Hawaiian Electric Co.’s residential customers will pay an average of 71 cents more per month starting in January to fund a wide range of energy-saving incentives.
Last year HECO customers were paying an average $2.86 per month into the "public benefit fund." Starting next month the fee for an average residential customer, defined as a household using 600 kilowatts of electricity per month, will rise to $3.57, according to the Public Utilities Commission, which approved the hike. The average payment was $1.19 a month when the fund was launched in 2009.
The average charge for the utility’s customers on Maui also will rise to $3.57 a month, while customers on the Big Island, Lanai and Molokai will pay $2.97 a month into the fund.

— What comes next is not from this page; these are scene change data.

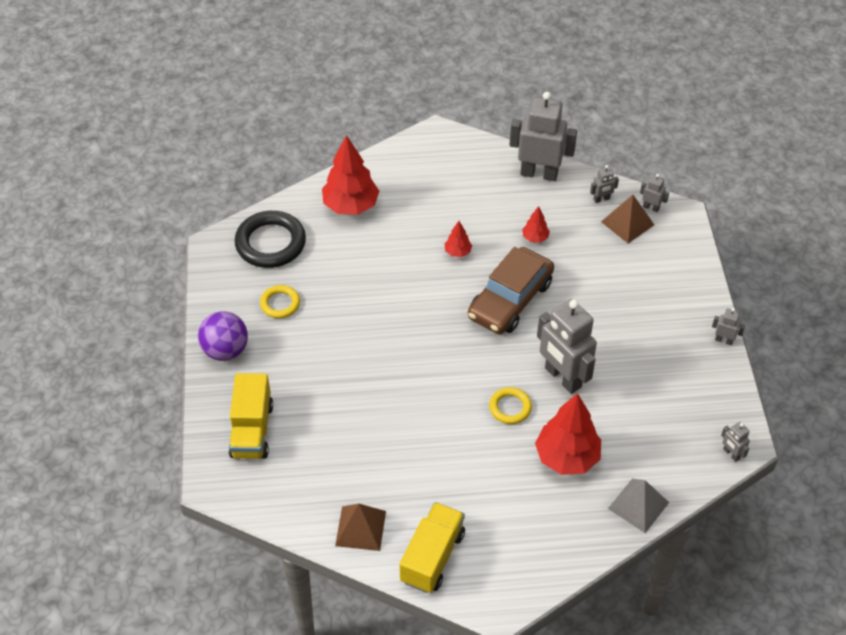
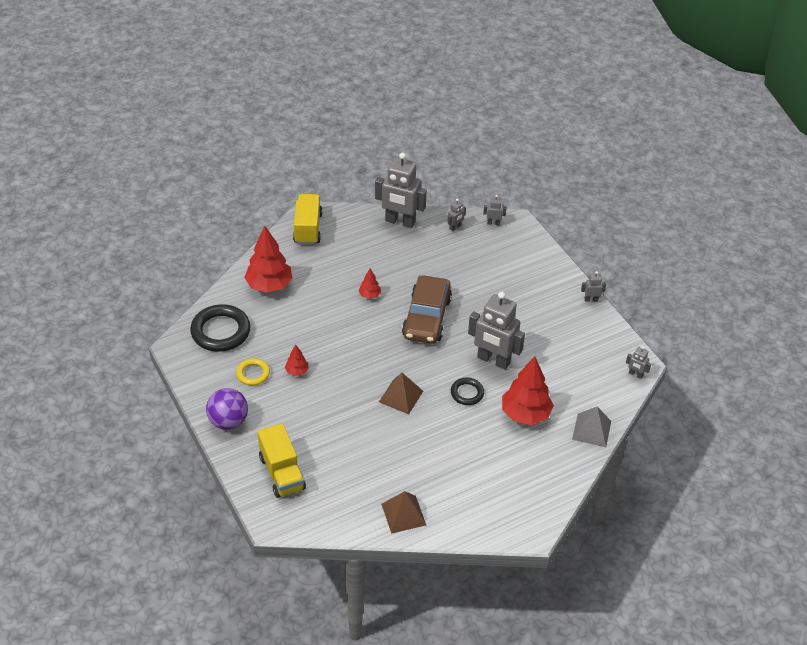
camera: 25 degrees left, 5 degrees down
(432, 557) = (467, 516): yellow truck -> yellow truck (308, 228)
(510, 407) = (467, 393): yellow ring -> black ring
(535, 238) = (421, 268): red tree -> red tree (297, 371)
(539, 173) = (400, 222): grey robot -> grey robot turned 150 degrees counterclockwise
(627, 223) = (482, 239): brown pyramid -> brown pyramid (401, 396)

The latest increase is the equivalent of 1.5 percent of Hawaiian Electric’s projected revenue next year, up from 1 percent in 2010.
Money from the fund is used to pay for various incentives, including rebates for purchases of solar water heaters, energy-efficient appliances and compact fluorescent light bulbs.
Customers are expected to pay $35.6 million into the fund next year.
The fund, administered by a private contractor, was created to take over energy-efficiency programs previously overseen by Hawaiian Electric Co., the state’s largest electric utility.
HECO collects the amount from its customers and passes it along to Science Applications International Corp., the company contracted to run HECO’s energy-efficiency efforts. SAIC operates locally as Hawaii Energy.
The state Office of the Consumer Advocate and HECO recommended the amount collected be increased to 1.5 percent of revenue in 2011 and 2012, and 2 percent of revenue thereafter.
In a separate proceeding, the PUC is reviewing whether the planned increases will be sufficient to meet the state’s energy-efficiency goals. That ruling isn’t expected until sometime after July 2011, according to the PUC.
State officials have set a target of reducing energy consumption by 30 percent over the next 20 years through efficiency and conservation programs. That is in addition to a goal of generating 40 percent of the state’s energy with renewable sources by 2030.
Compact fluorescent light bulbs were the largest single contributor to the program’s energy savings in its first year, with more than 1 million bulbs accounting for 50 percent of energy reductions, according to Energy Hawaii’s annual report.